My literary travels have taken me to the court of Henry VIII via Phillipa Gregory’s The Constant Princess. Gregory’s portrait of the young Catherine of Aragon, Henry’s first wife, and her fiery determination to be the Queen of England, puts a new spin on this often told tale. “I shall not give myself to heartbreak,” Catherine writes after the death of her beloved first husband, Henry’s brother Arthur. “I shall give myself to England. I shall keep my promise. I shall be constant to my husband and to my destiny. I shall plot, and plan, and consider how I shall conquer this misfortune and be what I was born to be. How I shall be the pretender who becomse the Queen.” Lush with drama, atmosphere, intrique, and sensuality worthy of the finest of romance writers, this entry in Gregory’s series of historical novels was both informative and enchanting.
From the courts of medieval England, I was carried to the far east where Lisa See immersed me in a fascinating novel set in 19th century China. Snow Flower and the Secret Fan, is a story two small girls who are committed to each other as laotang, or lifelong friends, and their struggle to survive in 19th century China. They communicate in nu shu, a secret “women’s writing” developed by Chinese women to convey their deepest thoughts and feelings. See’s writing is absolutely luminous, and her depiction of a woman’s place in Chinese society is heartbreaking. “We women are expected to love our children as soon as they leave our bodies,” writes Lily, the narrator of the tale. “We may love our daughters with all our hearts, but we must train them through pain. We love our sons most of all, but we can never be part of their world, the outer realm of men. So we love our families, but we understand that this love will end in the sadness of departure. All types of love come out of duty, respect, and gratitude. Most of them, as the women in my county know, are sources of sadness, rupture, and brutality.”

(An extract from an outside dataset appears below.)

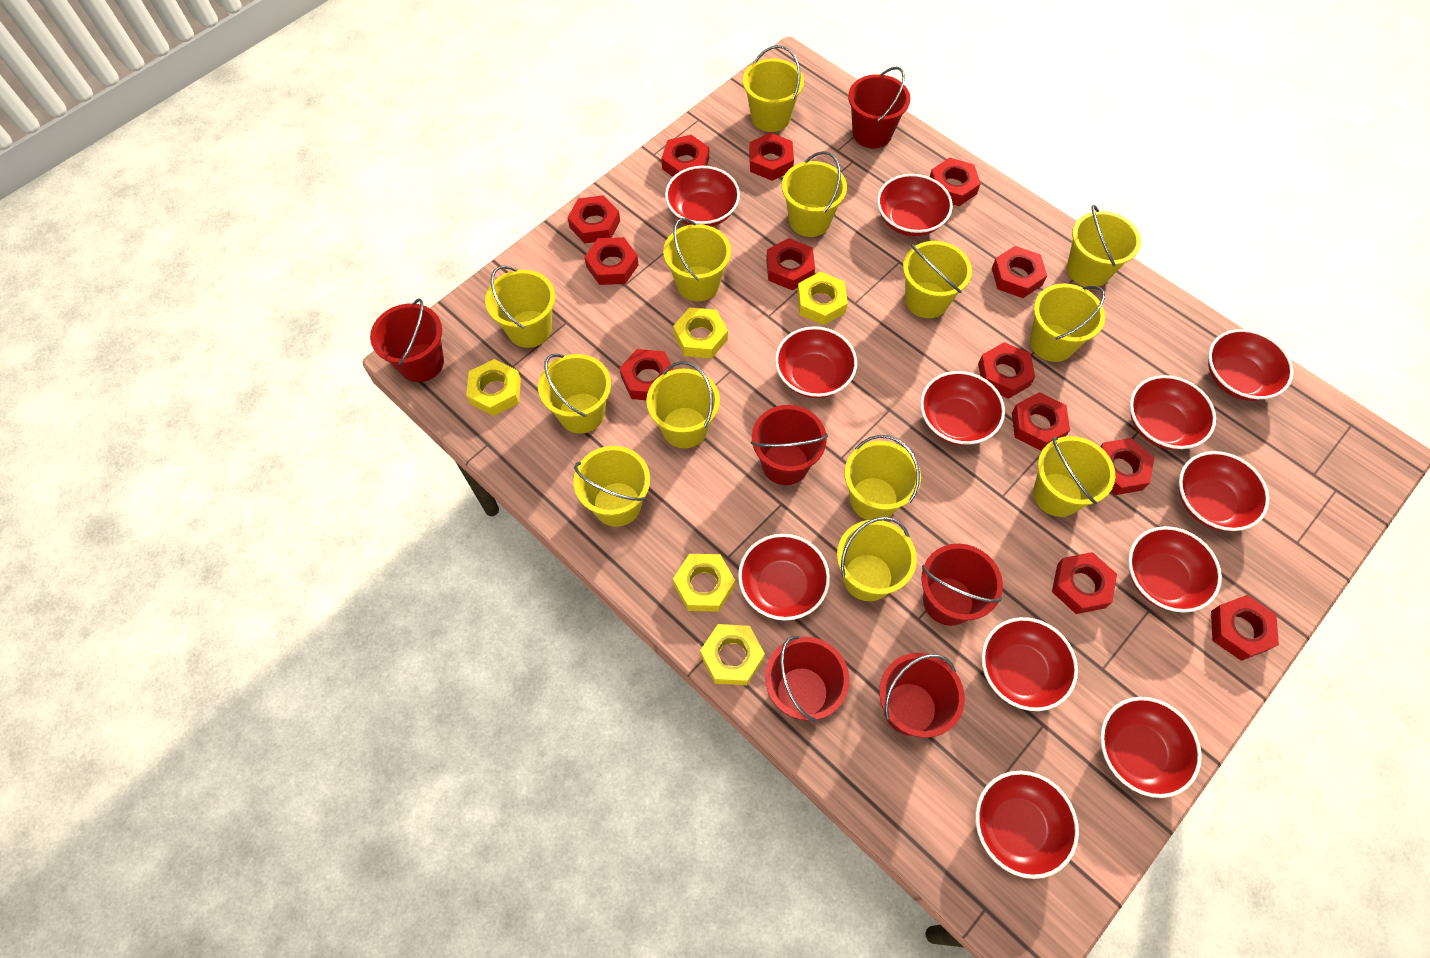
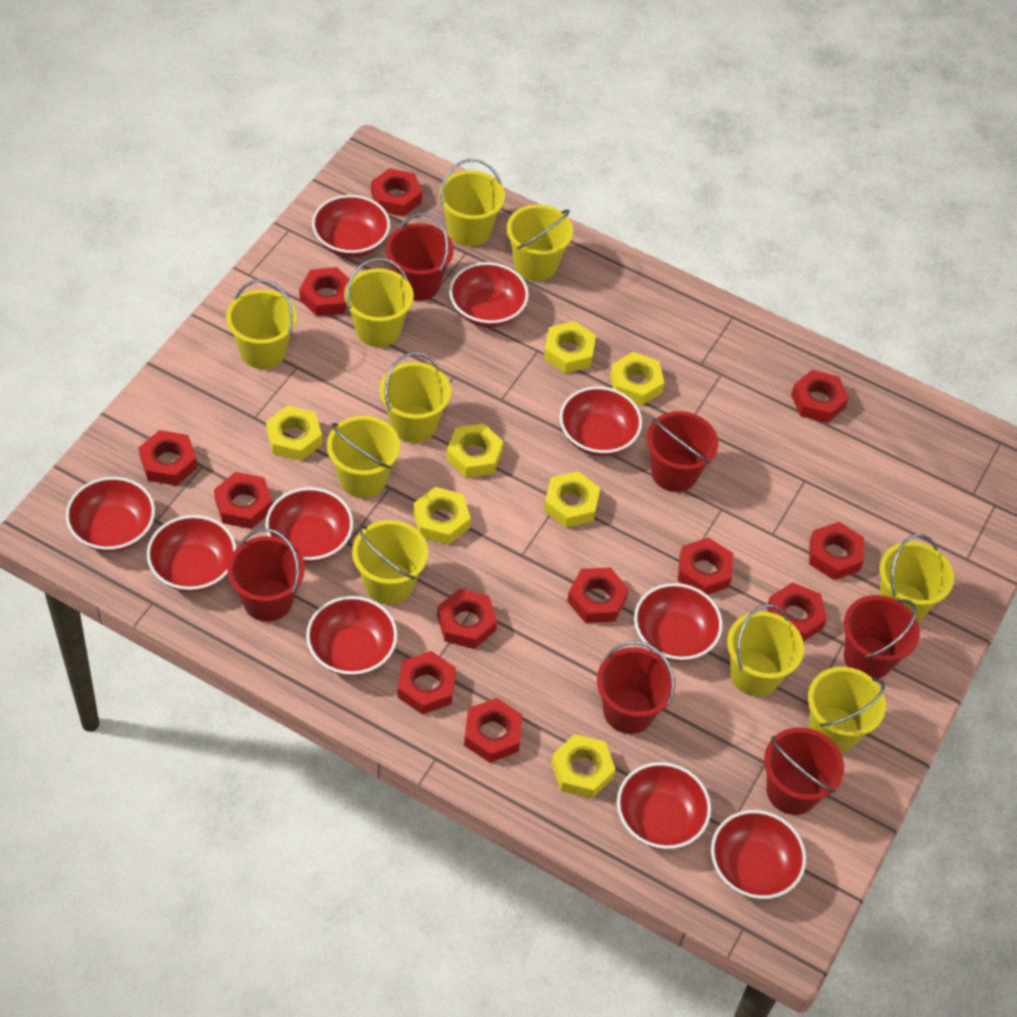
red bowl: 12 -> 10
red nut: 13 -> 12
yellow bucket: 13 -> 10
yellow nut: 5 -> 7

After these travels through history, Patry Francis’ first novel, The Liar’s Diary, catapulted me right back to the 21st century. Liar’s abound in this chilling suspense novel, and their web of deception results in devastation and death. Jeanne Cross, a school secretary married to a hotshot doctor, has spent her life portraying the part of the perfect wife and mother, ignoring the way her husband’s behavior is destryoing the life of their 16 year old son, Jamie. Enter 46 year old Ali Mather, a free sprited, seductive musician, whose own secret past allows her valuable insight into the evil that lurks in Jeanne’s family. Her struggle to help Jeanne and Jamie face the hard truth about their lives results in chilling psychological suspense and violent death. Francis’ characters had me hooked from page one, and I eagerly followed this thrilling roller coaster ride to it’s surprising and satisfying conclusion.
I’ve also been working my way through Reading Like A Writer, Francine Prose’s “Guide for People Who Love Books and For Those Who Want to Write Them.” Prose offers the idea that one should “learn to write by writing, and by example, by reading.” Her book is a look into the method she uses for carefully studying great writing, for “putting every word on trial for its life,” for absorbing, “almost by osmosis” what works and what doesn’t in the realm of literature.